Una riflessione sul Vangelo secondo Matteo (Mt 8,1-4)
La malattia della lebbra non fa più parte delle nostre conoscenze popolari: è malattia che a noi da ragazzi veniva spesso presentata, perché figure di uomini santi e donne sante li hanno sempre curati – questi lebbrosi – con grande dedizione e seppero sensibilizzare le società di quel tempo perché non segregassero questi malati dal mondo civile e dalle stesse nostre nazioni.
Ricordo san Damiano de Veuster, nell’isola di Molokai, tutte le iniziative che convergono alla giornata dell’ONU per debellare la lebbra, inventata praticamente da Raoul Follerau.
Gesù li sa confinati al di fuori della comunità giudaiche per motivi di contagio, rifiutati dai benpensanti, ritenuti peccatori e castigati da Dio … e Gesù sceso dal monte quasi novello Mosè, porta al popolo di Israele non più le dieci parole, i dieci comandamenti, ma la forza risanatrice del corpo e dello spirito attraverso dieci azioni, dieci miracoli, che portano salvezza a dodici destinatari come se fossero le dodici tribù di Israele, e il primo di questi miracoli è l’ascolto accorato e immediato di un lebbroso, l’impuro per eccellenza.
Nella sua carne progressivamente mangiata dal morbo è visibile la condizione di ogni persona da quando si nasce. La vita – se volete – è l’unica malattia incurabile, anzi mortale, perché finisce.
Il lebbroso è un morto civile e religioso che non può aver parte con gli altri per non infettarli. Questo lebbroso invece si avvicina senza nessuna mediazione, adora Gesù e lo chiama Signore, che non è un titolo di cortesia come lo si usa tra noi, ma una professione di fede.
Vuole guarire: lo chiede al Signore, non lo pretende, lo attende dalla sua libera volontà … e allora Gesù tende la sua mano: lui è sempre dono che attende chi lo accoglie.
Lo tocca: Gesù tocca l’intoccabile; Lui è Dio proprio per la sua grande misericordia.
La fede è toccare, meglio … essere toccati da Gesù.

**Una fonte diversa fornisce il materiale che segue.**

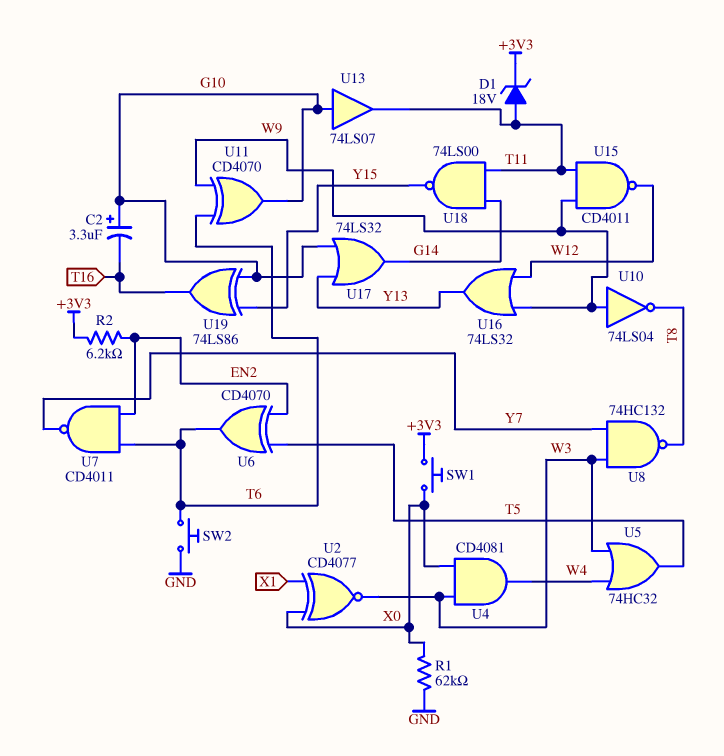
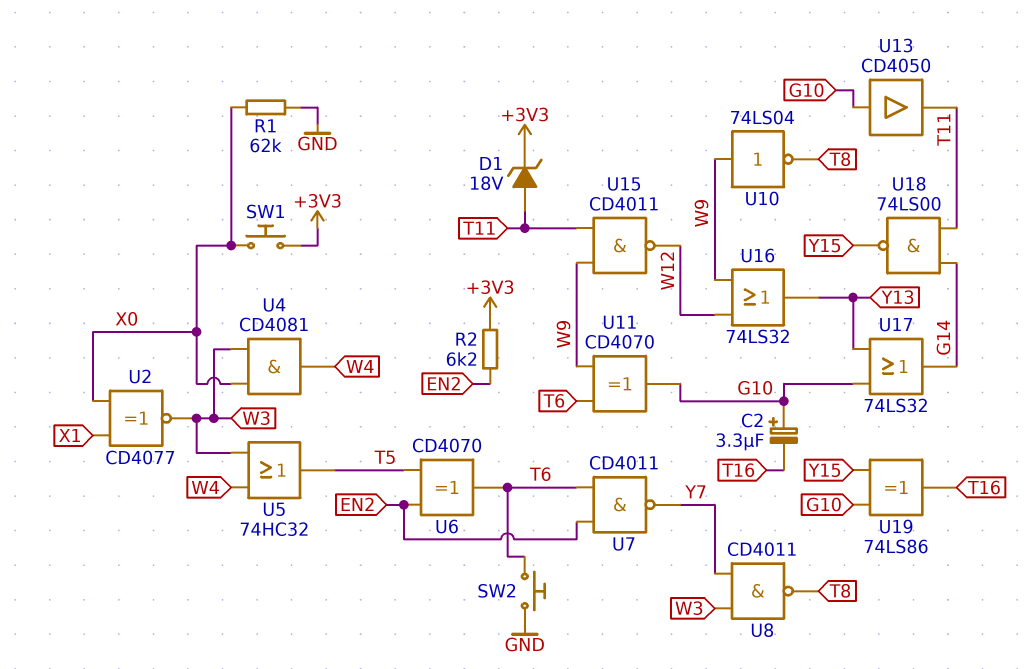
U8: NAND 74HC132 (in W3, in Y7, out T8) -> NAND CD4011 (in W3, in Y7, out T8)
U13: buffer 74LS07 (in G10, out T11) -> buffer CD4050 (in G10, out T11)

Dio non è legge che vieta il male e divide buoni da cattivi, non è nemmeno coscienza che rimprovera, ma è padre e madre vicino sempre ai bisogni del figlio.
Gesù ti tocca dentro, ti cambia l’esistenza, con la sua parola ti tocca il cuore e te lo rifa nuovo.

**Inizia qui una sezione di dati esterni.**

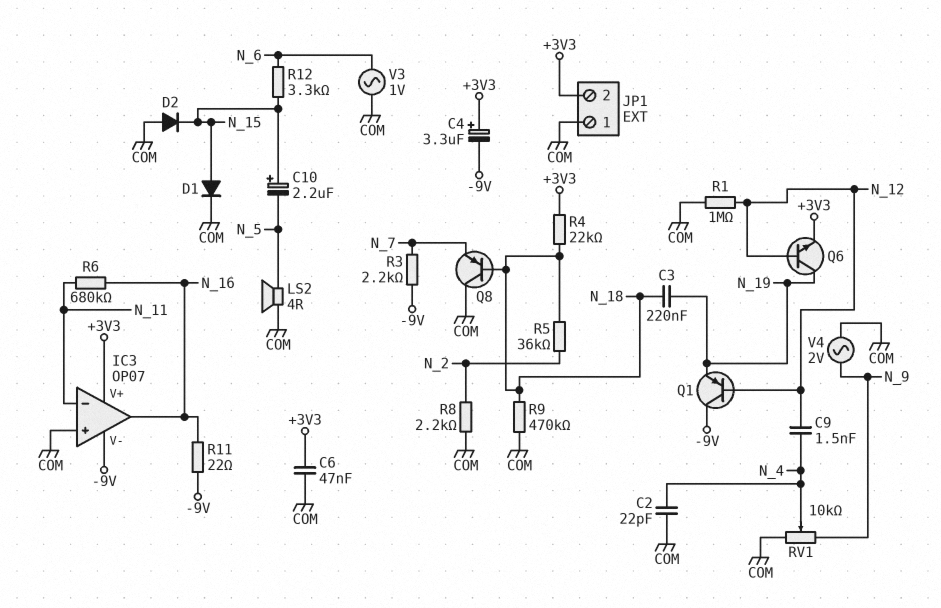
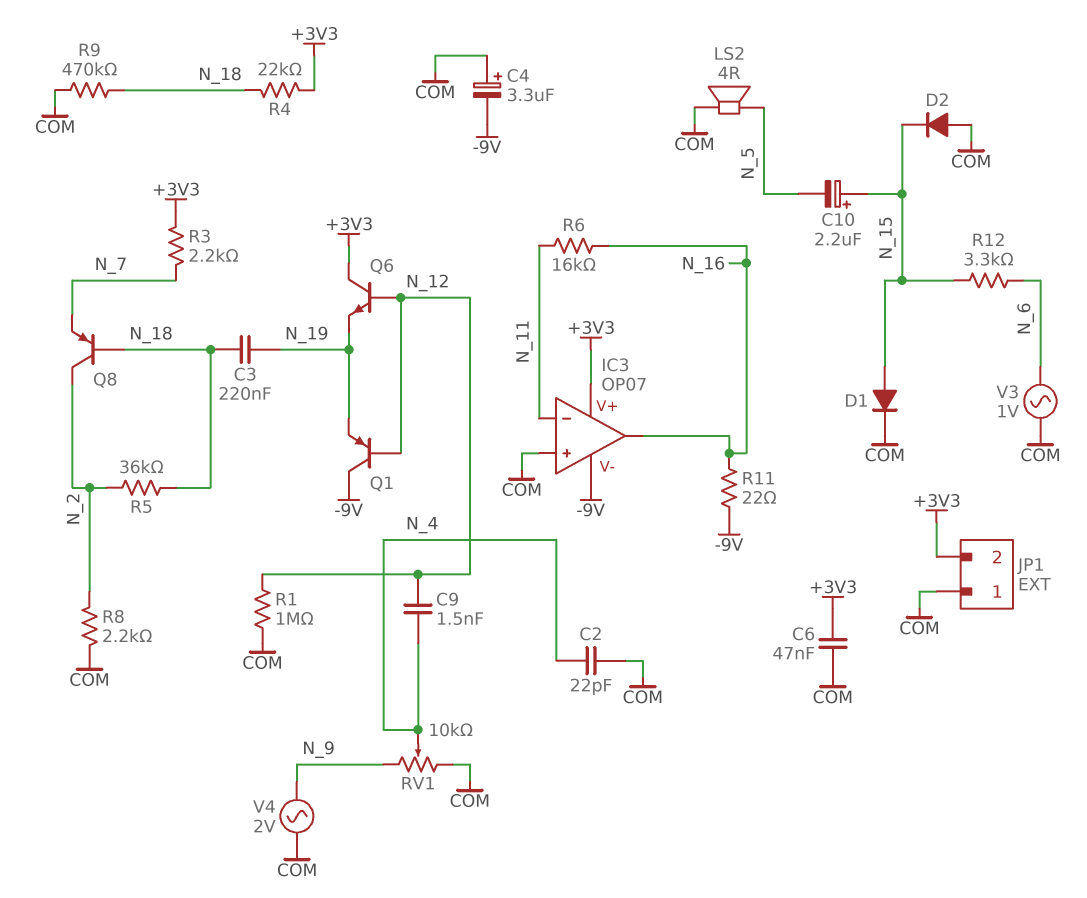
C4: 3.3uF (plus +3V3, minus -9V) -> 3.3uF (plus COM, minus -9V)
Q6: NPN (B N_12, C N_19, E +3V3) -> NPN (B N_12, C +3V3, E N_19)
Q8: PNP (B N_18, C COM, E N_7) -> PNP (B N_18, C N_2, E N_7)
R3: 2.2k (-9V, N_7) -> 2.2k (+3V3, N_7)
R6: 680k (N_11, N_16) -> 16k (N_11, N_16)

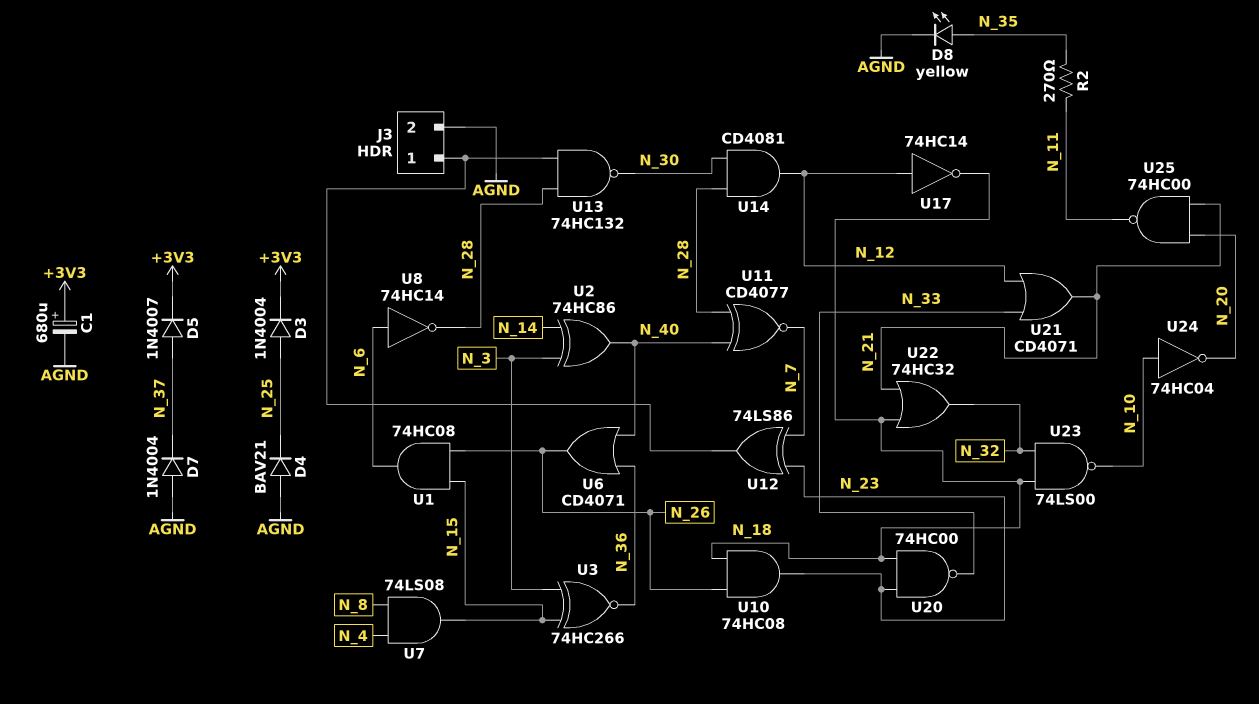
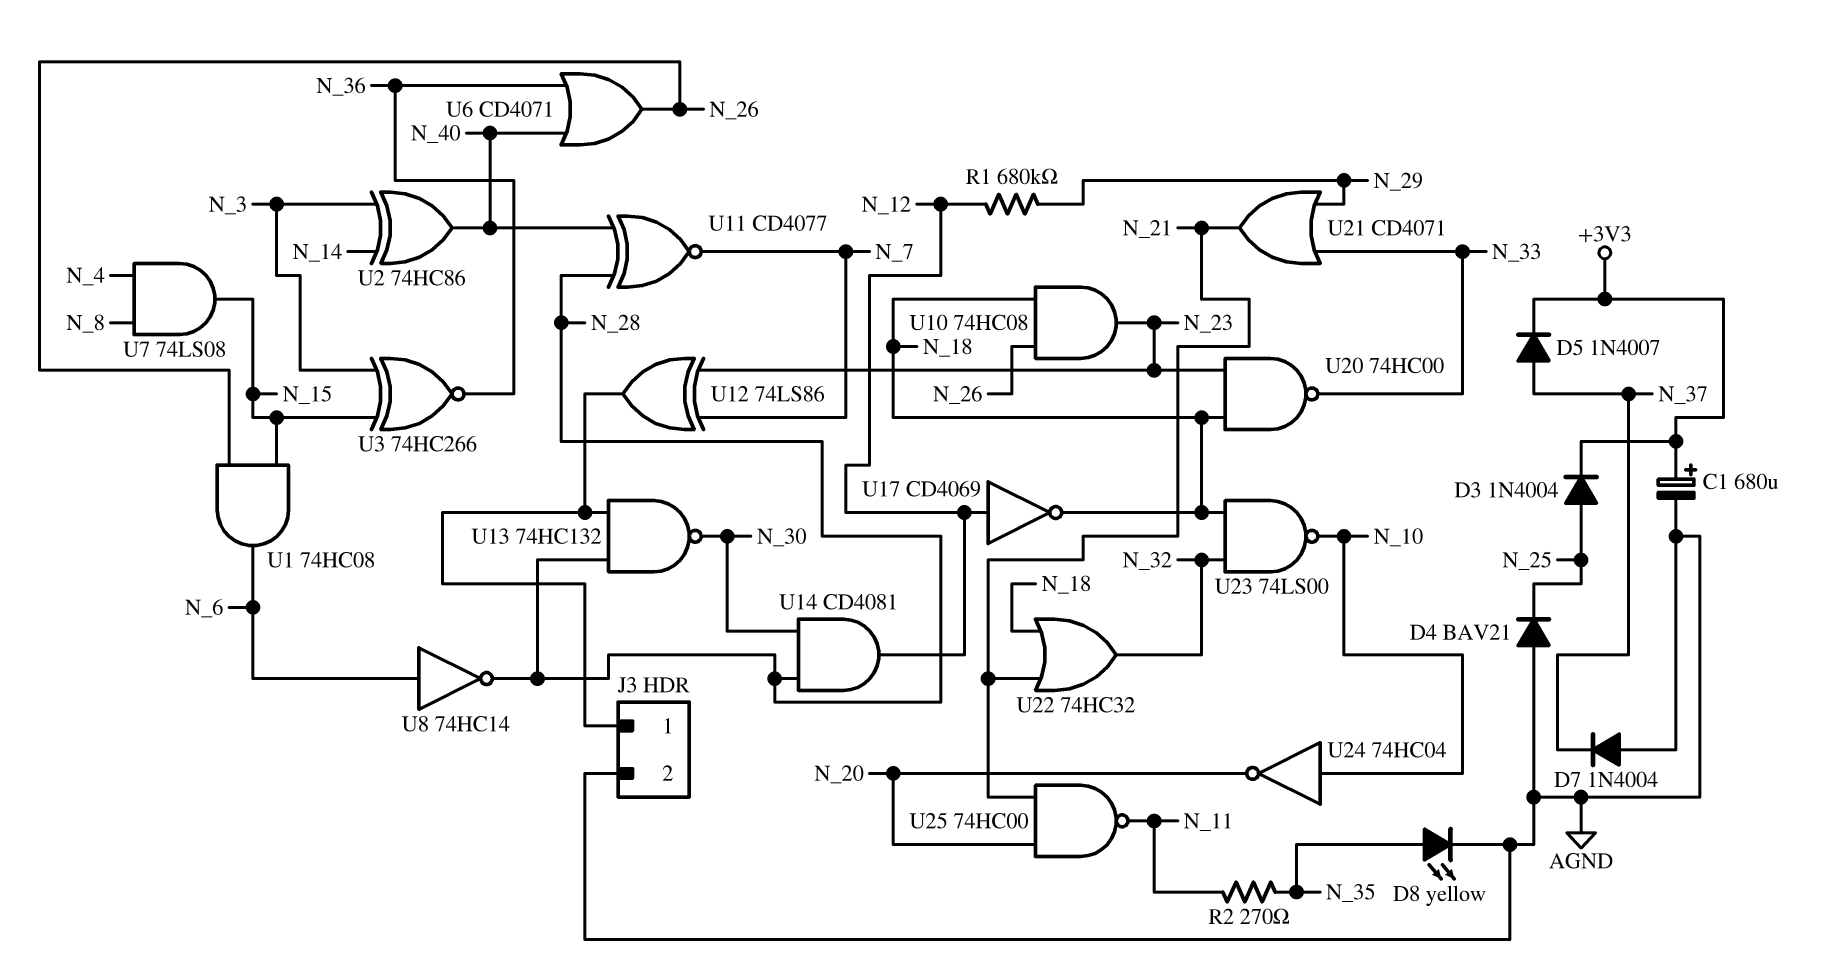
R1: none -> 680k (N_12, N_29)
U17: NOT 74HC14 (in N_12, out N_18) -> NOT CD4069 (in N_12, out N_18)
U21: OR CD4071 (in N_12, in N_33, out N_21) -> OR CD4071 (in N_29, in N_33, out N_21)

“Se vuoi, puoi mondarmi”: “Lo voglio, sii mondato”.
Come con la sua parola Dio ha creato l’universo, così quel lebbroso subito fu mondato dalla lebbra ed ogni persona è mondata dal suo peccato.

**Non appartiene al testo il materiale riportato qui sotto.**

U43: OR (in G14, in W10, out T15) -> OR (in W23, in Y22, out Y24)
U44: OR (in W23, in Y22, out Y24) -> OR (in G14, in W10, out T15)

Il tocco interiore della sua parola, ci libera dalla morte, ci guarisce, ci fa figli e fratelli in un processo che dura tutta una vita. Con Gesù non siamo più schiavi della paura della morte che domina la vita, ci libera dal veleno del peccato.
Quell’invitare il lebbroso guarito ad andare dal sacerdote del tempio è mettersi nel solco del compimento della legge, e Gesù è un buon ebreo e non salta mai il dettato della Torah, della legge, ma la apre a un suo compimento più largo, più profondo, nuovo come la sua vittoria sulla morte, come l’effusione sulla comunità dello Spirito Santo.